Outras formas haveria de dizer isto –
mas não as quero. Quero dizê-las assim. E digo.
Nestes mais recentes dias, desavim-me
comigo mesmo um pouco mais do que de costume. Pus-me por aí dias a fio sem meta
nem retorno, a pé e com a mesma roupa. Calcorreei vastidões que só com muita
generosidade podereis imaginar. Um trecho do desconsolado périplo foi rente à
minha terra original. De novo me tomaram os olhos as mastodônticas estruturas
industriais em ruínas. Abandonadas pela cobiça e pelo anti-humanismo de
meia-dúzia de yuppies criminosos, são
hoje carcaças grotescas que espelham sem ilusões o avesso do progresso. Sei de
cor as famílias completas que nelas labutaram para comer. Hoje, sei de cor os
desempregados sem idade para sonhar com mais nada, os reformados da uva-mijona,
os novos que por aqui não ficam.
A TV, todavia, continua a ladrar
mentiras felizes. Há carnavais por todo o lado e por todo o ano. A populaça
gosta que lhe façam o serviço pelas costas, na condição de um bocadito de
vaselina primeiro. A anemia dos sistemas de ensino, de saúde e de justiça
terceiromundiza-nos a todos, mas nem todos ligamos muito à evidência. As
autarquias promovem festarolas de sopas e de espinhaços de bacalhau com aquela
presunção de fartura geral que é rasca e que é estúpida e que é mentirosa e que
não vale uma buzinadela tripeira das mais sonoras. Aparecem senhoras lambuzadas
de banhas lustrais a dizer coisas vãs e flatulentas como ouviram dizer nos
programas pimbas da manhã e da tarde e da noite e amanhã o mesmo. Aparecem
autarcazitas burros como testos a apregoar moralidades de papelão que eles são
os primeiros a não seguir. Professorazitas que não lêem. Jornalistazitos que
nem informam nem se informam. Condutores sem o mínimo lampejo de civismo
ensanguentando as estradas na maior impunidade e na maior inconsequência.

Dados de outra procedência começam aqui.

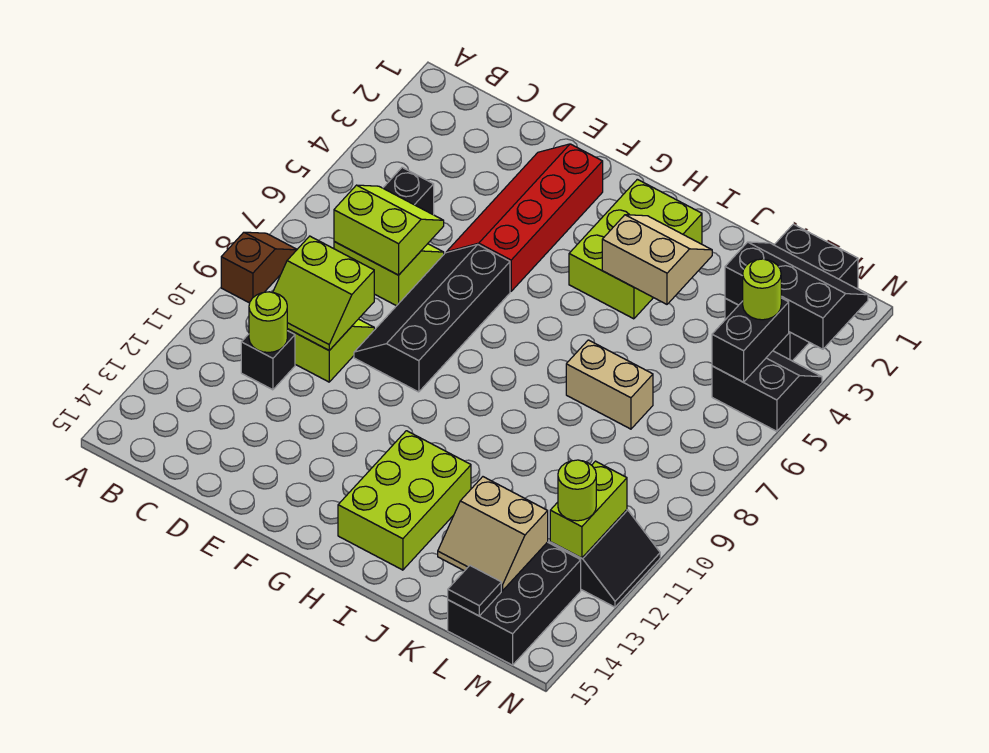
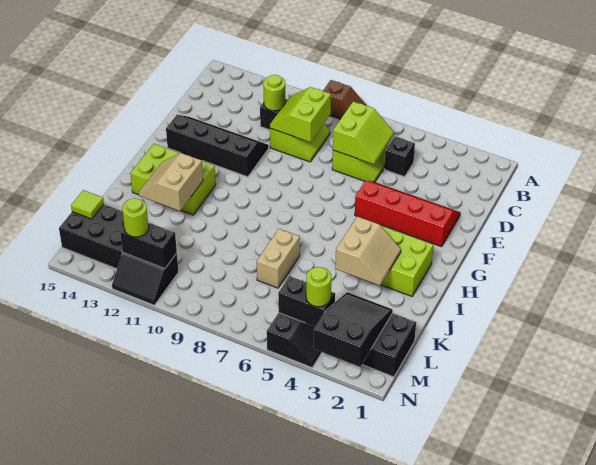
black slope E6:F9 level 1 top F -> black slope E11:F14 level 1 top F
tan slope K13:L14 level 2 top 13 -> tan slope I12:J13 level 2 top 12
black slope L2:N3 level 2 top 3 -> black slope L2:N3 level 2 top N
black tile L15 level 2 -> lime tile L15 level 2
lime brick M11:M12 level 2 -> black brick M11:M12 level 2

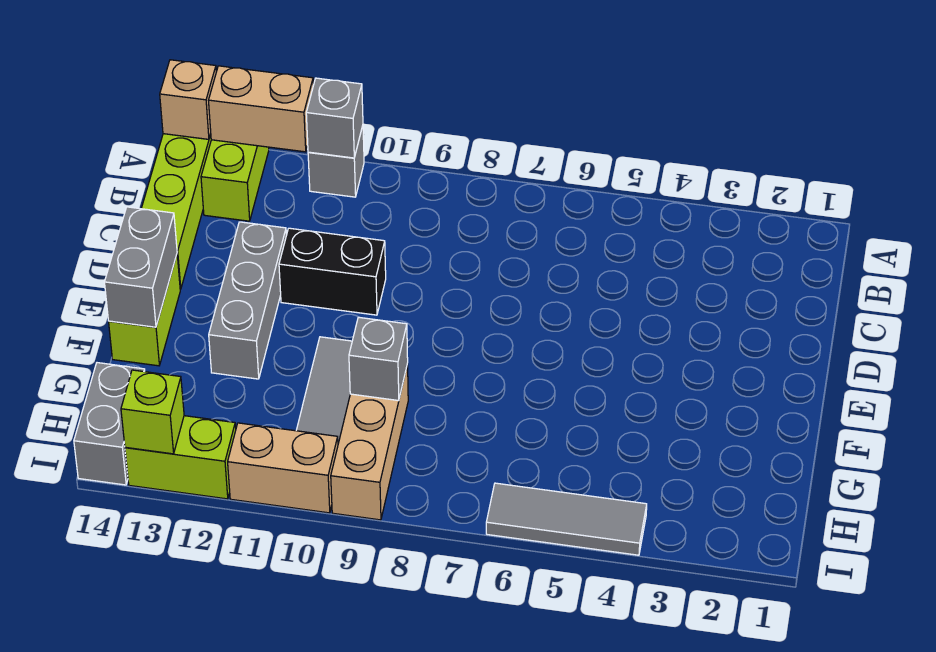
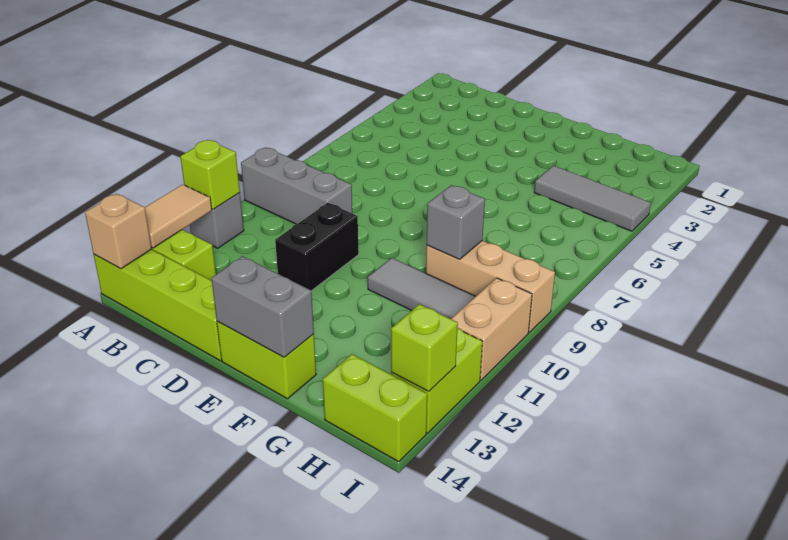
grey brick A11 level 2 -> lime brick A11 level 2
tan brick A12:A13 level 2 -> tan tile A12:A13 level 2
grey brick D12:F12 level 1 -> grey brick A9:C9 level 1
grey brick H14:I14 level 1 -> lime brick H14:I14 level 1
grey tile I4:I6 level 1 -> grey tile G4:I4 level 1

Casamentos e mancebias que, desfeitos, resultam como se por lógica simples em
mortandades de faca e caçadeira. Os raios do Diabo, enfim, numa terriola de
procissões raquíticas e de santos do caruncho.
Sinto que a crónica me está a sair
azeda. Falemos de andorinhas. Ontem vi algumas. Apesar de tudo, apesar do País,
das bestas da economia, dos avatares de tanta merdice, o céu deu-me andorinhas.
Não eram muitas, mas para mim chegaram como mais do que suficientes. Contra o
firmamento, que então era da cor da folha-de-flandres, traçavam elipses
molhadas de tinta-da-china. Rápidas, diligentes, bailarinas, como se ébrias.
Foram a minha recompensa e foram a minha alegria por alguns minutos. Sabia que
acabaria por escrevê-las, como sei que um dia tudo se nos acaba, a começar pela
tristeza e pelo se calhar mau hábito de andar por aí a estrangeirar o coração.
Mas ontem, por instantes, não.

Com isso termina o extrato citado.